The Thames Valley Times reported that she was ‘frequently cheered by different groups on the riverside at Richmond’ but it was then announced she would finish at Kew Bridge. She had experienced ‘much discomfort from the bright sun at Chiswick’ and by Kew her eyes were so ‘inflamed by the sun’s rays’ that she was advised to ‘relinquish her object of going down river’. She also experienced a strong headwind and had to dodge bits of floating boxes. At Kew she was helped into a boat by her instructor, Walter Brickett, the coach and trainer for the British swimming team during the early 1900s, having ‘wound up with a good strong spurt’ and walking along the landing stage ‘without much sign of fatigue’.
Lee had only started swimming at the age of fifteen and the paper noted that, while many had completed long-distance swims, they had done so on tides, and ‘no swimming of any importance has been recorded as starting from the lower reaches of the river and finishing up stream’. The Sportsman added that Lee’s feat would ‘stand as a record for some time’.

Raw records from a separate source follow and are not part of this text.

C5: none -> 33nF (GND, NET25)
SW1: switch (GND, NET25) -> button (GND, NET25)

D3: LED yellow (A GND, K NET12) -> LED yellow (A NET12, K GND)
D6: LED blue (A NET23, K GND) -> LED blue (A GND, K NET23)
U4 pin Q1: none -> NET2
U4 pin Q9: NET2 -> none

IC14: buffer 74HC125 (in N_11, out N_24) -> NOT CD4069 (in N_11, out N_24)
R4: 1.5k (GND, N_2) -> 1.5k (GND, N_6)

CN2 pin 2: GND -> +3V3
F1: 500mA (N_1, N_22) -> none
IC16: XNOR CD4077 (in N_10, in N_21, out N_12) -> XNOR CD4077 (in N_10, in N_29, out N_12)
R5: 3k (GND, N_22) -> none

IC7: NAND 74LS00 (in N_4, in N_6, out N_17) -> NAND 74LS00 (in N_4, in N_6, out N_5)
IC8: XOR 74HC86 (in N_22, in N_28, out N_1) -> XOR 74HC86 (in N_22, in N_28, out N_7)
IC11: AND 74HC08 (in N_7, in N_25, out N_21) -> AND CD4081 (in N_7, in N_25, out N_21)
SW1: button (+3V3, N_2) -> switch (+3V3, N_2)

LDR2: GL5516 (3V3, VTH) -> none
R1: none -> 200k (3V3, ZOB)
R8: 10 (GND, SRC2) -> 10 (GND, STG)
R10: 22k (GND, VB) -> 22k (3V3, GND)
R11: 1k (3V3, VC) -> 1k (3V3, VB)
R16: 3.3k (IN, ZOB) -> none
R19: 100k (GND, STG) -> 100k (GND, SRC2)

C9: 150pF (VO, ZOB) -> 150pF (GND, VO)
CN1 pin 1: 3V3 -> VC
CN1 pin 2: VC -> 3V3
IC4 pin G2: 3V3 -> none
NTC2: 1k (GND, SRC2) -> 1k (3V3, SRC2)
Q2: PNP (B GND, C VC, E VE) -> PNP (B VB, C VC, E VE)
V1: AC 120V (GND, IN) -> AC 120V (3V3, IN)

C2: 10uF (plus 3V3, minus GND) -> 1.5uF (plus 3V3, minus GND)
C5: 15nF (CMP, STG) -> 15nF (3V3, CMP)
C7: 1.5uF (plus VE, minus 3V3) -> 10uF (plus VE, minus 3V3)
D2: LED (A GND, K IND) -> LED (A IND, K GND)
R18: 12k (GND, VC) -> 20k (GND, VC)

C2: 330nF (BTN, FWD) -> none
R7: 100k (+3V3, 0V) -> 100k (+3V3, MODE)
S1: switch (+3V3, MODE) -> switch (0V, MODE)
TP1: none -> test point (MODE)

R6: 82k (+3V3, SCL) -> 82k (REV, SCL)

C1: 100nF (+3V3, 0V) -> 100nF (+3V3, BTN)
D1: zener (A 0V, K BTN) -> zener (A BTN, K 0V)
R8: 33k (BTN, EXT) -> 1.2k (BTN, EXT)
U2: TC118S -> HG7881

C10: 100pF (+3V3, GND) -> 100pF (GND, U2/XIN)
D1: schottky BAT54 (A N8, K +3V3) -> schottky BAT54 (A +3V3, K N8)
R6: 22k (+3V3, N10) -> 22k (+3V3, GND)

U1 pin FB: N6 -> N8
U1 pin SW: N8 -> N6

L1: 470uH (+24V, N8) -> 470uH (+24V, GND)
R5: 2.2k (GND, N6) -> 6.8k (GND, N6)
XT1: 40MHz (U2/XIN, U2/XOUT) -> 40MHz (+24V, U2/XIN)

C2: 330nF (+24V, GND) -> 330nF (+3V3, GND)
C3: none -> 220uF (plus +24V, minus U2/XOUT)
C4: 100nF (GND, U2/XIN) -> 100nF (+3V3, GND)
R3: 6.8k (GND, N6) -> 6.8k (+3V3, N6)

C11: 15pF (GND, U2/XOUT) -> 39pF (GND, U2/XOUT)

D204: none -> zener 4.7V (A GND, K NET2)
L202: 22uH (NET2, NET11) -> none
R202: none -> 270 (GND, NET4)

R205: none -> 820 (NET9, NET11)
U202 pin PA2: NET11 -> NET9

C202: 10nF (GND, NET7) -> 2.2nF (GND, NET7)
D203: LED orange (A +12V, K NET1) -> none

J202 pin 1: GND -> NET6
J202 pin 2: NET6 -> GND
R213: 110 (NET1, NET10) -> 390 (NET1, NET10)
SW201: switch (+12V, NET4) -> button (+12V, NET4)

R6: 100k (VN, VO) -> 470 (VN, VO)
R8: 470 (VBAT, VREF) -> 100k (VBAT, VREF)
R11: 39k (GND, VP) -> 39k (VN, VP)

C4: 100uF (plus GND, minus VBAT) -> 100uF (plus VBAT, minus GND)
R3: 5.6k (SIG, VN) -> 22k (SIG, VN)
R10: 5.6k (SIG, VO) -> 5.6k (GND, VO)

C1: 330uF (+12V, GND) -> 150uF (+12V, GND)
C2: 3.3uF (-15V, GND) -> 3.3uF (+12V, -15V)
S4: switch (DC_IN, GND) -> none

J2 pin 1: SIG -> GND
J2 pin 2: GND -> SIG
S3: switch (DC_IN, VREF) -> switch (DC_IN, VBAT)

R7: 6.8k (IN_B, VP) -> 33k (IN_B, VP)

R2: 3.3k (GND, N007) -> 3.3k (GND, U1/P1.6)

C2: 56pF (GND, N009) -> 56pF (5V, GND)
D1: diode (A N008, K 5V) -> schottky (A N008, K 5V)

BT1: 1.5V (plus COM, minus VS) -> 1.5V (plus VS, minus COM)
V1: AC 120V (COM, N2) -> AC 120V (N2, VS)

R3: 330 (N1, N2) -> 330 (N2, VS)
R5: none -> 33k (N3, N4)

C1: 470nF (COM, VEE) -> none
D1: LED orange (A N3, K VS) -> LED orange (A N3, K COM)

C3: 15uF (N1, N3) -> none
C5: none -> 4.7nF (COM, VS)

The Daily Mirror printed photographs of Brickett feeding her during the swim, at one point spooning food into her mouth and later offering her a piece of chocolate. A Gaumont newsreel of September that ye
ar opens with Lee swimming a speedy front crawl followed by a boat laden with people, Walter Brickett standing up at the back dressed all in white, furiously waving his arms to urge her on. Moments later she can be seen swimming equally fast in the other direction, now doing breaststroke and between two rowing boats. Then she’s striding on to the dock, dressed and wrapped in a coat, arm in arm with Brickett and surrounded by beaming friends. The final shot shows her with a large towel wrapped round her head posing with Brickett, still talking animatedly, next to whom is her father, Teddington lock keeper Patrick Lee.
In June 1916, now described as the ‘women’s world record holder’, she ‘eclipsed all records made by men as to time’, swimming twenty-three and a half miles in seven hours from the Naval College at Greenwich. Then, on 19 August, she topped that by showing ‘wonderful endurance’ and swimming a staggering thirty-six and a quarter miles from Teddington in ten hours seventeen minutes, thus setting a new world record for women. She started at Teddington at seven in the morning, diving from the stern of a boat in which sat her mother, ‘in charge of the culinary department’, as well as several London journalists ready to attest to the authenticity of the swim. Lee caught the ebb tide, reached Wapping Pier after six hours, nine and a half minutes and returned ‘on the flood’ to Kew Bridge.
Conditions were said to be ideal, with the water between Putney and Mortlake so smooth it resembled a mirror on the downward part of the trip. For nearly three hours she maintained a ‘perfectly even twenty-six strokes per minute’. Described as ‘invariably cheerful’ and regarded by Brickett as ‘the most docile swimmer it would be possible to have charge of’, at twenty-five miles she confessed to feeling ‘a bit tired’ but announced her determination to ‘see it out’.